Green and digital restart

Therefore, Romania still has many challenges ahead. Since 1989, the country has struggled to move away from the extremely centralized energy production of the one-party rule of the neo-Stalinist communists under Ceaușescu. Electricity and energy production are largely derived from power plants fueled by coal, primarily imported from Russia. The increasing competitiveness of renewable energies could enable Romania to make its industry as a whole more productive, according to the World Bank. However, there is still a lack of network expansion and storage technologies, and operators suffer from constant financial shortages to invest. Similar issues apply to the transport infrastructure of the country, which is the eighth largest in the EU by area, covering 238,298 square kilometers. Whether it’s highways, buses, other public transport, or airports, Romania is below the EU average in both rural and urban areas. Even the Danube, the region’s largest waterway, is inadequately developed.

Sulina Lighthouse located on Sulina branch of the Danube, Tulcea County, Romania

The Danube is one of Europe’s main waterways and has the potential to connect the major European markets with those of the Black Sea. Yet, so far, this potential has been underutilized. However, with the export of Ukrainian grain, Romania’s port capacities are now being pushed to their limits. (source: Sorin Toma/Shutterstock)


Mobilizing the private sector

Despite the shortcomings of public infrastructure, the World Bank sees the private sector as a primary engine for productivity and competitiveness. After proving resilient to the economic and social shocks of the pandemic, energy crisis, and war in neighboring Ukraine, Romanian real wages are now growing strongly again, which is also reflected in the rapidly rising prices for services.

However, Romanians, tested by suffering and crises, have a very conservative approach to saving and investing, focusing more on safety and value preservation than on growth opportunities. The banking sector, with only 52.5 percent of bank assets as a percentage of GDP, is the least developed in the entire EU – Bulgaria and Poland are each at 95 percent. The limited access of small and medium-sized enterprises (SMEs) to financing, especially for more innovative new technologies associated with higher risks, is currently one of the biggest obstacles to Romania’s overall societal growth.

Therefore, the World Bank recommends that the country expand its expertise in public-private partnerships. Continuous government changes from unstable politics have eroded investment security. Likewise, the prevailing bureaucracy from the days of communism is still an impediment.
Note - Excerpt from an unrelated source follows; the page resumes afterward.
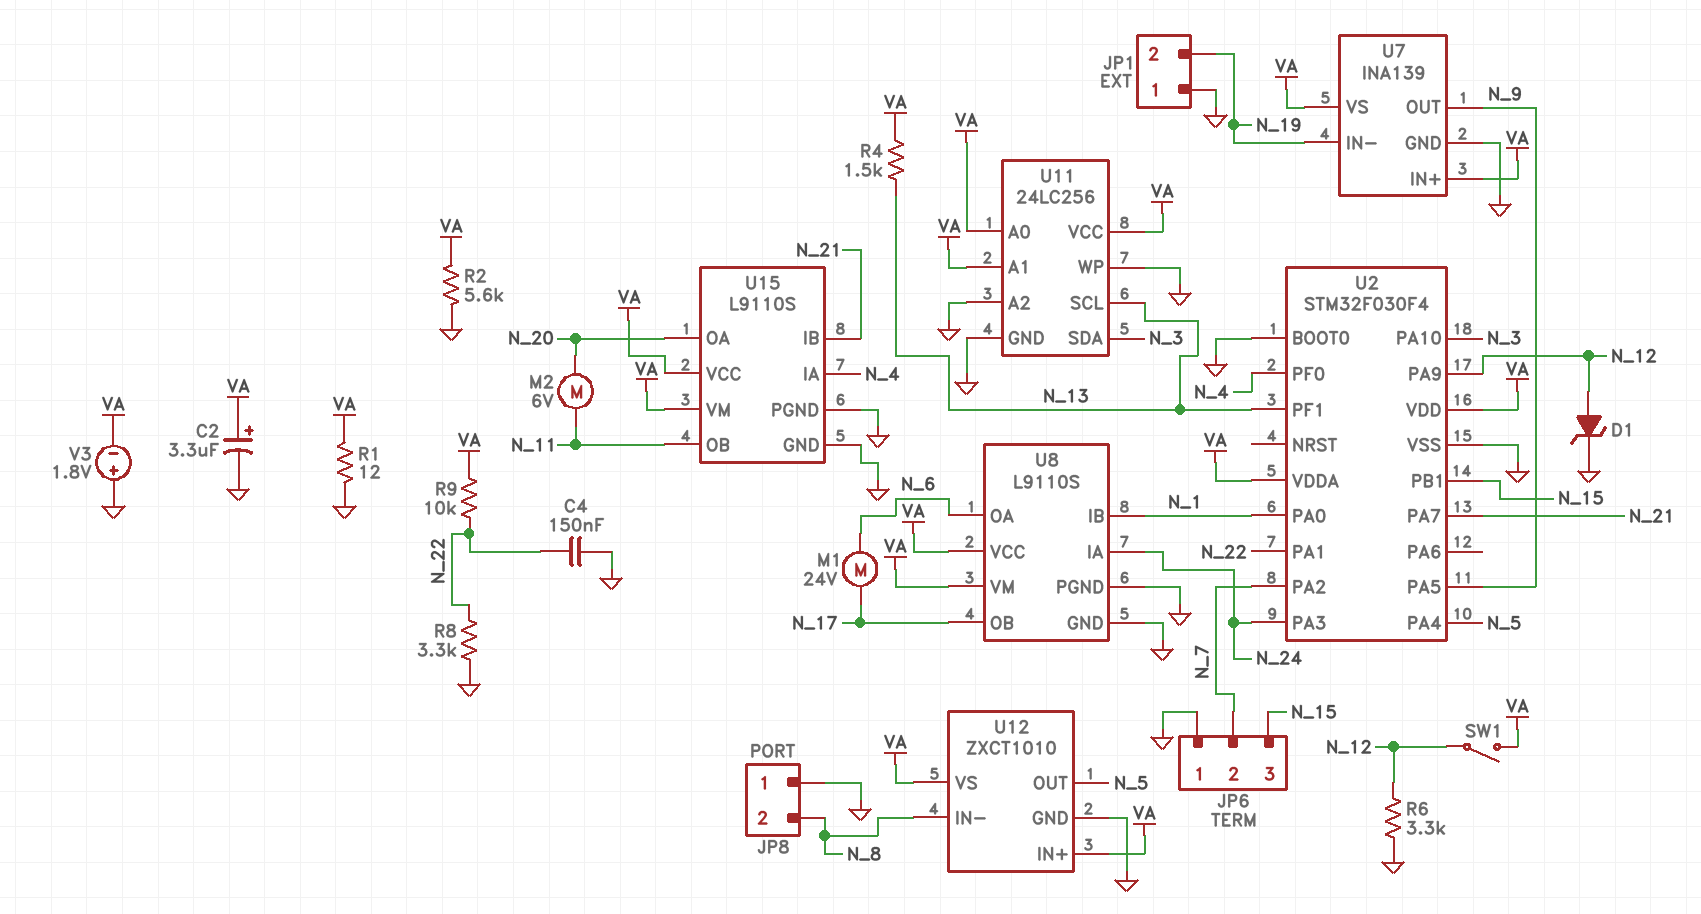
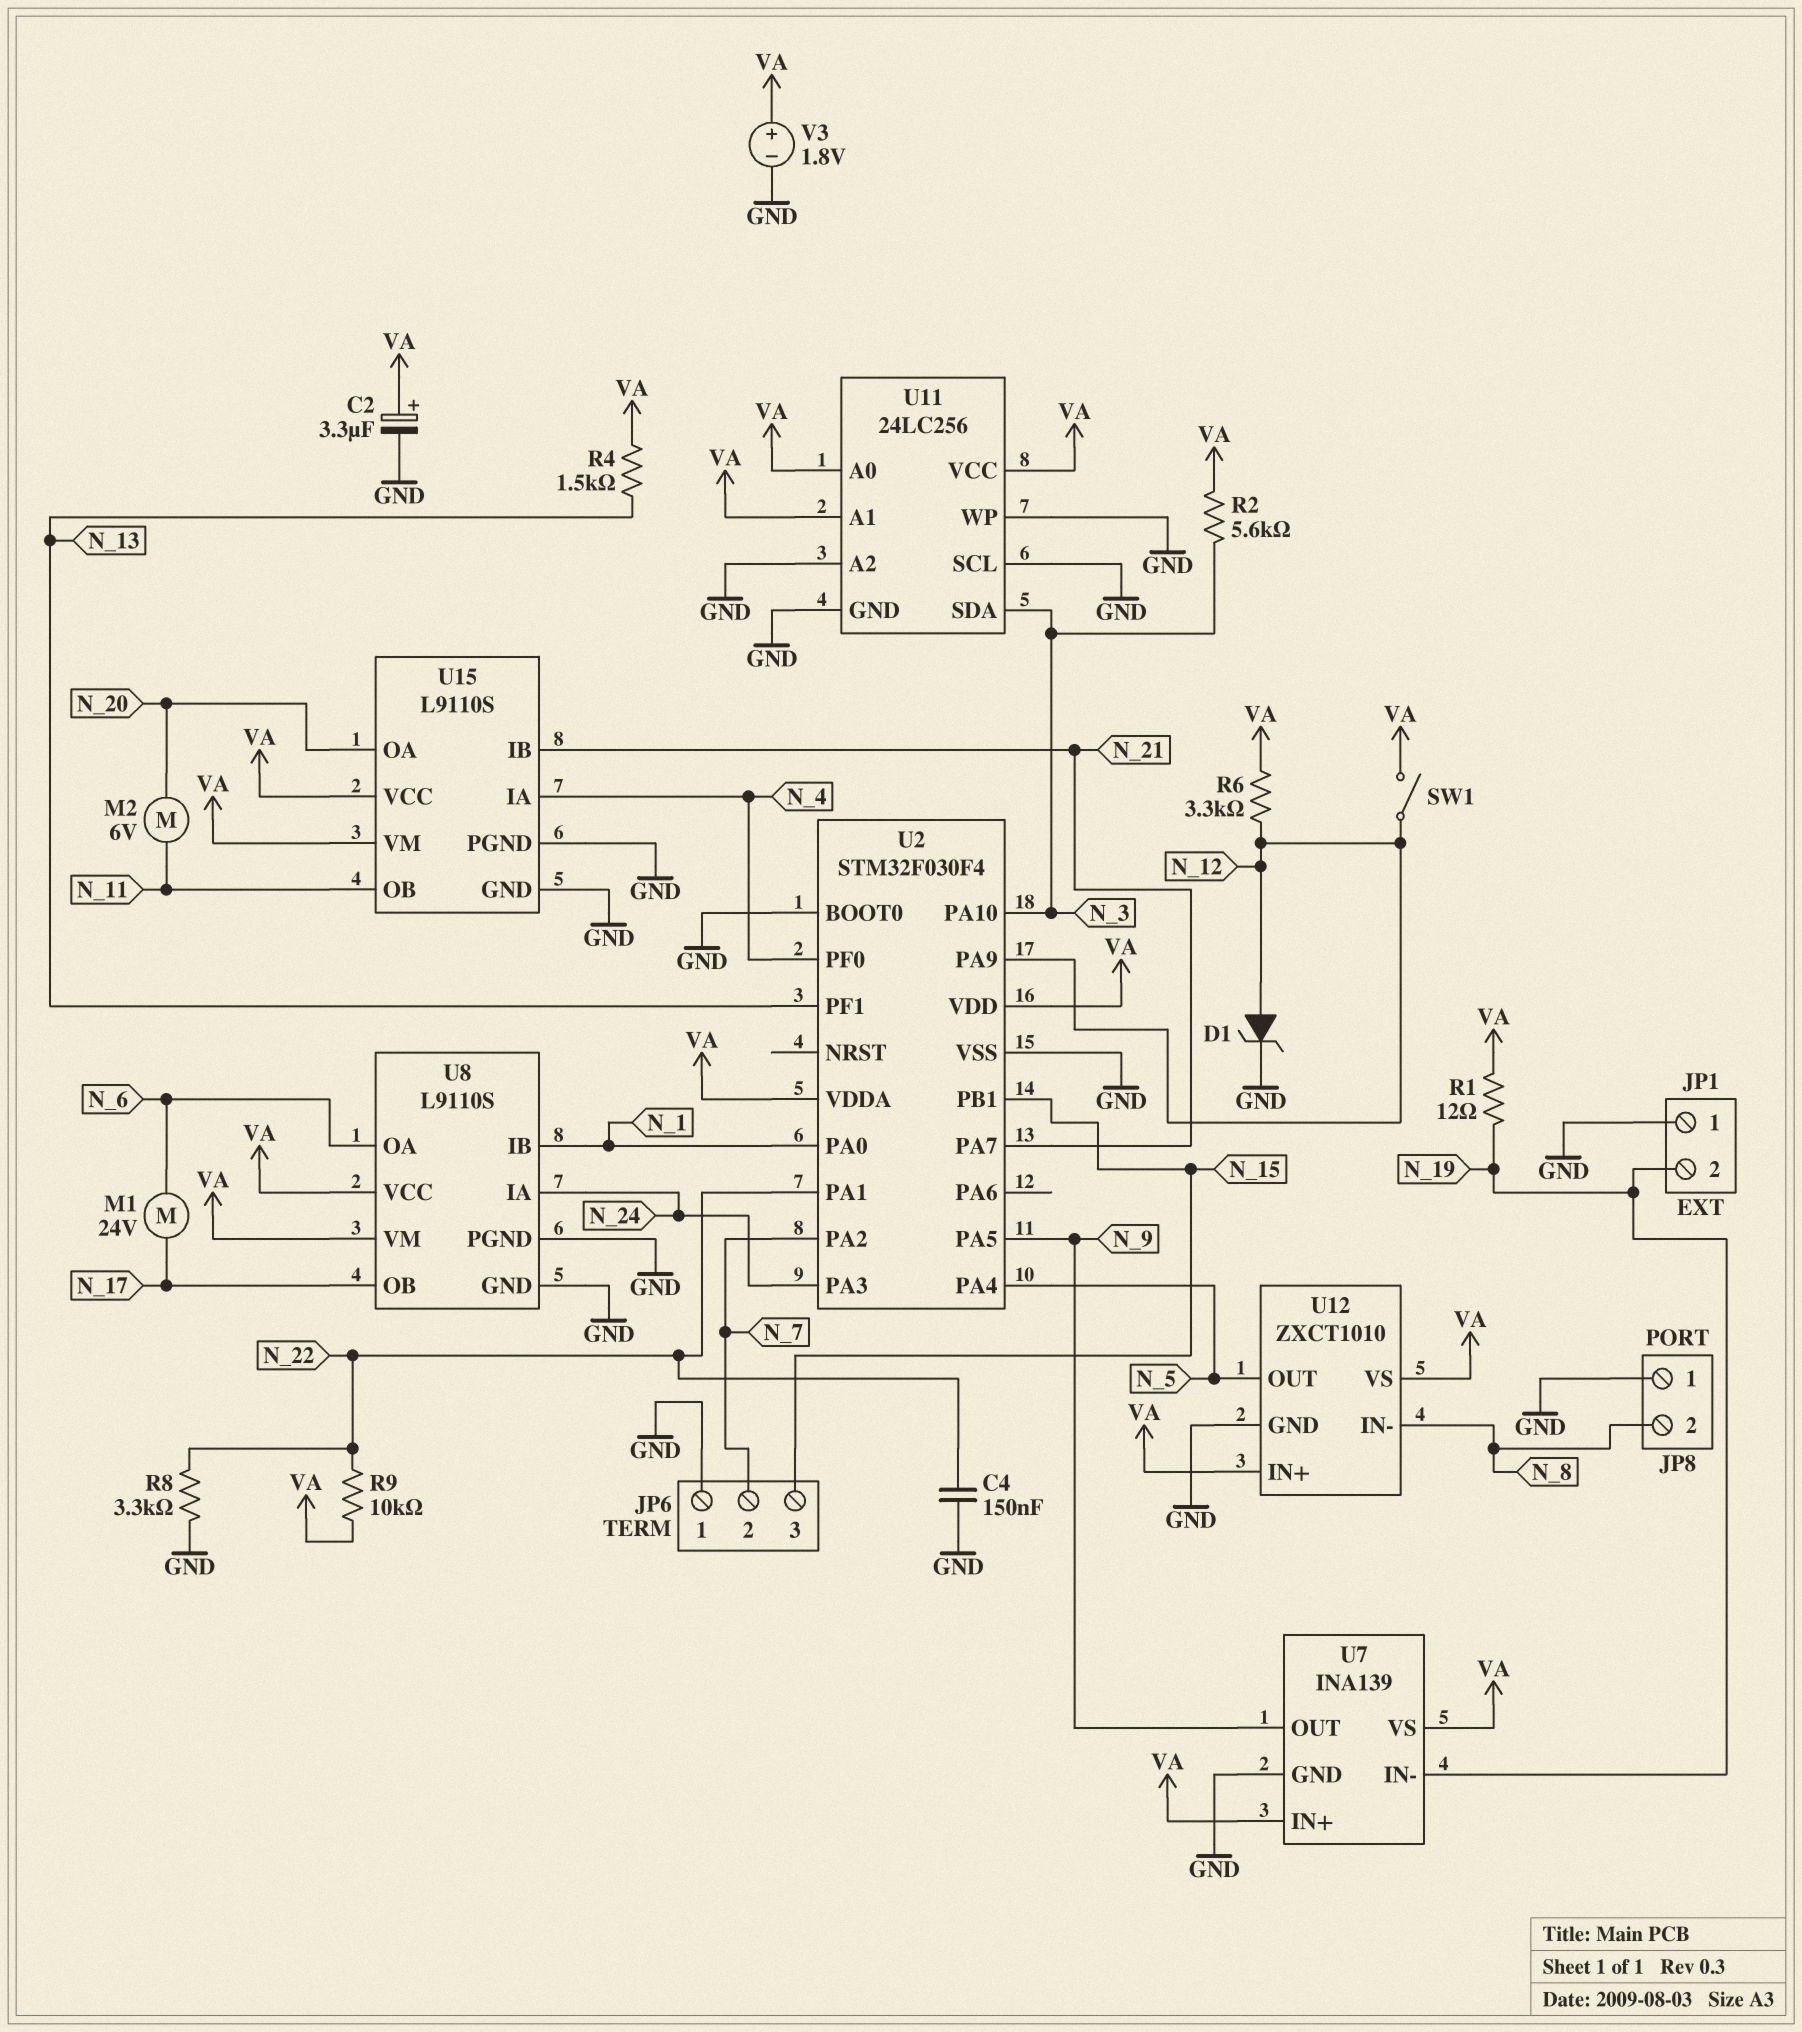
R1: 12 (GND, VA) -> 12 (N_19, VA)
R2: 5.6k (GND, VA) -> 5.6k (N_3, VA)
R6: 3.3k (GND, N_12) -> 3.3k (N_12, VA)
U11 pin SCL: N_13 -> GND
V3: 1.8V (plus GND, minus VA) -> 1.8V (plus VA, minus GND)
While many Romanians have long since embarked on their journey to Europe, their homeland has not quite arrived there yet. Located at the crossroads between Western and Eastern Europe, the medium and long-term success will depend not only on the external political dynamics in Ukraine but also, and especially, on the development of the creative power of its own population – particularly those for whom the promised prosperity of Europe has yet to arrive.